Ainsi donc, un nouvel ensemble de jazz était présenté hier au Monument-National. À l'origine un quartette, cet ensemble était enrichi d'une personnalité, et non la moindre: Riverside marquait le retour de Carla Bley sur une scène montréalaise, de surcroît avec deux Montréalais au sein de cette excellente formation canado-américaine, soit le clarinettiste et saxophoniste Chet Doxas et le batteur Jim Doxas, auxquels se joignaient le grand bassiste électrique Steve Swallow et le trompettiste Dave Douglas, soit l'un des musiciens de jazz les plus influents des dernières décennies.

Au piano, Carla Bley est une musicienne de peu de notes, mais la brillante octogénaire (incroyable, mais vrai!) sait ce qu'il faut dire au moment opportun, et ce, sans outrepasser les limites de son jeu. Sa grande force artistique réside plutôt dans la composition, la singularité des impros, la finesse des arrangements, la qualité de l'interaction avec ses collègues. Voilà pourquoi les meilleurs instrumentistes la respectent au plus haut point et ont tant aimé travailler au sein de ses orchestres.

Cette approche succincte de Carla Bley fonctionne parfaitement avec les lignes duveteuses de son bassiste de mari, ce qui produit un contraste intéressant avec le son éclatant, extraverti, du trompettiste Dave Douglas.
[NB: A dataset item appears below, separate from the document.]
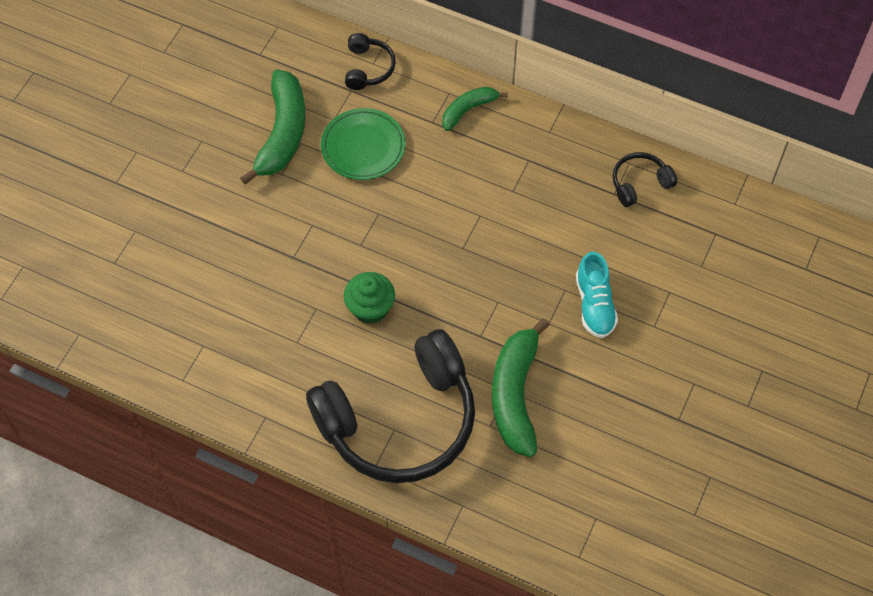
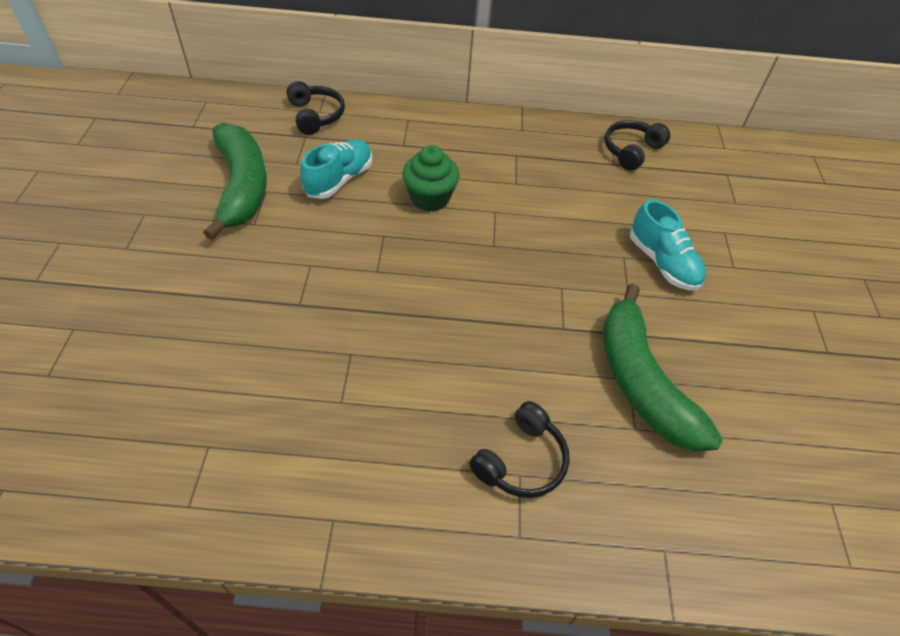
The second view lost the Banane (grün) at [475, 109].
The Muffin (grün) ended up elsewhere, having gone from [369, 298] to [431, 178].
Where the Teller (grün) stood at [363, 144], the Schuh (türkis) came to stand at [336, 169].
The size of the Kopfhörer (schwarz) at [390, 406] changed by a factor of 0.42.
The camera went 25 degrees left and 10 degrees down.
De leur côté, les impeccables frères Doxas oscillent entre le calme et l'intensité, l'équilibre est ainsi atteint au sein du quintette. Saine cohabitation des énergies, des âges, des personnalités.

Le récent album The New National Anthem, second projet de Riverside lancé cinq ans après la fondation du groupe, était le point de départ de cette nouvelle aventure, mais... une vaste part de la matière au programme d'hier était inédite, vu les nouvelles perspectives offertes par le quintette.

Et comme l'indiquait Dave Douglas en interview, chacun a formulé des propositions susceptibles d'exciter Carla Bley, pour ne pas dire dans l'esprit de son univers compositionnel: profondeur, sensibilité, vulnérabilité, lucidité, humour, espièglerie, candeur ou cynisme politique étaient remarquables dans ces musiques inédites, mises en lumière dans ce programme de jazz transgénérationnel.

Somme toute très actuel, très beau, très pertinent.